Das Teilprojekt 3 „iPS-Zell-Modelle und CRISPR/Cas-editierte Organoide“ zielt darauf ab, die molekularen Folgen von Veränderungen in Cholestase-assoziierten Genen mit patienten-spezifischen Proben zu analysieren.

Mit unseren Zellkultur-Methoden können wir 3D-Leber-Organoide aus patientenabstammenden iPS-Zellen züchten, die hepatobiliäre Transporter wie ABCC2 (MRP2) und OATP2B1 in der apikalen bzw. basolateralen Membrandomäne der Leberzellen aufweisen. Für eine punktgenaue Korrektur der Cholestase-assoziierten Genmutationen haben wir verschiedene CRISPR/Cas9-Systeme etabliert. Das „Prime Editing“-Verfahren kann dabei mit der Lotsen-RNA noch eine verlängerte Sequenz in die Zellen einbringen, die als Blaupause während der DNA-Reparatur dient. Damit können ideale Kontrollzellen generiert werden, um den Einfluss bestimmter Genmutationen präzise von Effekten anderer Faktoren abgrenzen zu können.

Konkret untersuchen wir:

• Leber-Organoid-Assays für quantitative Analysen des veränderten hepatobiliären Transports: Mit Hilfe fluoreszierender Substrate und Gallensäurederivate wie Cholyl-Lysyl-Fluorescein (CLF) oder Tauro-nor-THCA-24-DBD können wir den MRP2- (ABCC2) und BSEP- (ABCB11)-vermittelten Transport für quantitative Funktionstests bestimmen.
• In vitro-Modellierung von FXR (NR1H4)-Mutationen: Die funktionellen Folgen von Mutationen im Gallensäurerezeptor FXR (NR1H4) werden in von Patienten stammenden iPSCs und in CRISPR/Cas9-gezüchteten iPSCs mit einem vollständigen FXR-Knock-out unter Verwendung von Leberorganoiden untersucht.
• Bewertung von Verbindungen und Arzneimitteln zur Verbesserung der hepatobiliären Verbindungen: Die Differenzierung von patientenspezifischen hepatobiliären Organoiden soll an ein 384-Well-Mikrotiterplattenformat angepasst werden, um potenzielle Modulatoren der hepatischen Transportpumpen BSEP (ABCB11), MRP2 (ABCC2) und FIC1 (ATP8B1) zu untersuchen.

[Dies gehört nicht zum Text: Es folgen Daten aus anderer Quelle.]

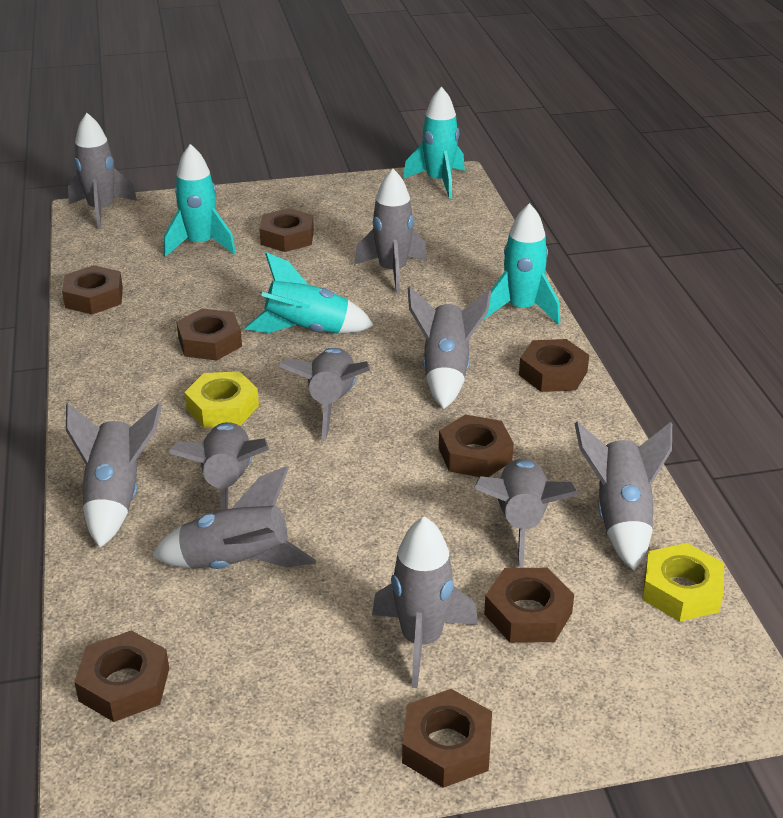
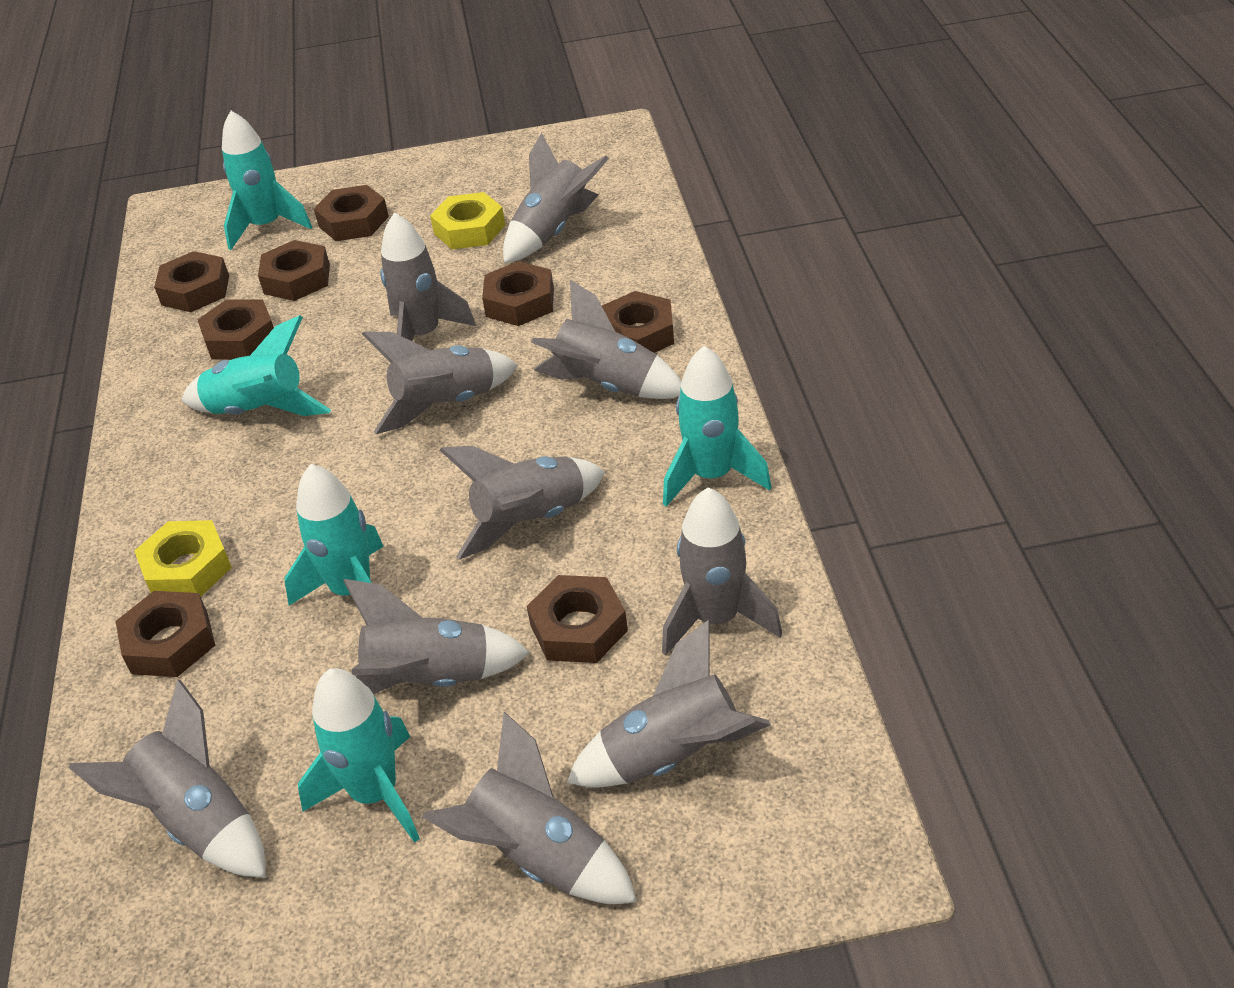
turquoise rocket: 4 -> 5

Das Teilprojekt RP3 wird an der Medizinischen Hochschule Hannover (Projektleiter: Prof. Dr. Tobias Cantz, wissenschaftlicher Mitarbeiter: Dr. Malte Sgodda) durchgeführt.

Abbildung 1: Schematische Darstellung der Methoden.

Von Patienten mit schwerer PFIC-assoziierter Leberschädigung (1) können Blutzellen gewonnen werden (2), und zu induzierten pluripotenten Stammzellen (iPS-Zellen) reprogrammiert werden (3). Diese Zellen lassen sich relativ einfach einzel-zellig vermehren, so dass sie mittels CRISPR(Cas9-basierter Verfahren genetisch verändert bzw. korrigiert werden können (4). Verschiedener solcher korrigierter Zelllinien lassen sich anschließend in Leber-Organoide (5) differenzieren, welche dann für funktionelle Analysen des hepatobiliären Transport (6) eingesetzt werden können.

Abbildung 2: Transport fluoreszierender Substrate.

Der MRP2-vermittelte Transport in luminale/kanalikuläre Strukturen der Leber-Organoide lässt sich mit dem grün-fluoreszierenden Gallensalz-Konjugat Cholyl-Lysyl-Fluorescein (CLF) charakterisieren. Für Untersuchungen des BSEP-vermittelte Transports lässt sich das mit einem roten Fluorophor-markierte Gallensalz Tauro-Nor-THCA-24-DBD (Tauro) einsetzen. Für beide Substrate zeigt sich in unserem Analyse-System ein aktiver, zeitabhängiger Transport, der nach ca. 45 Minuten eine Plateau-Phase erreicht.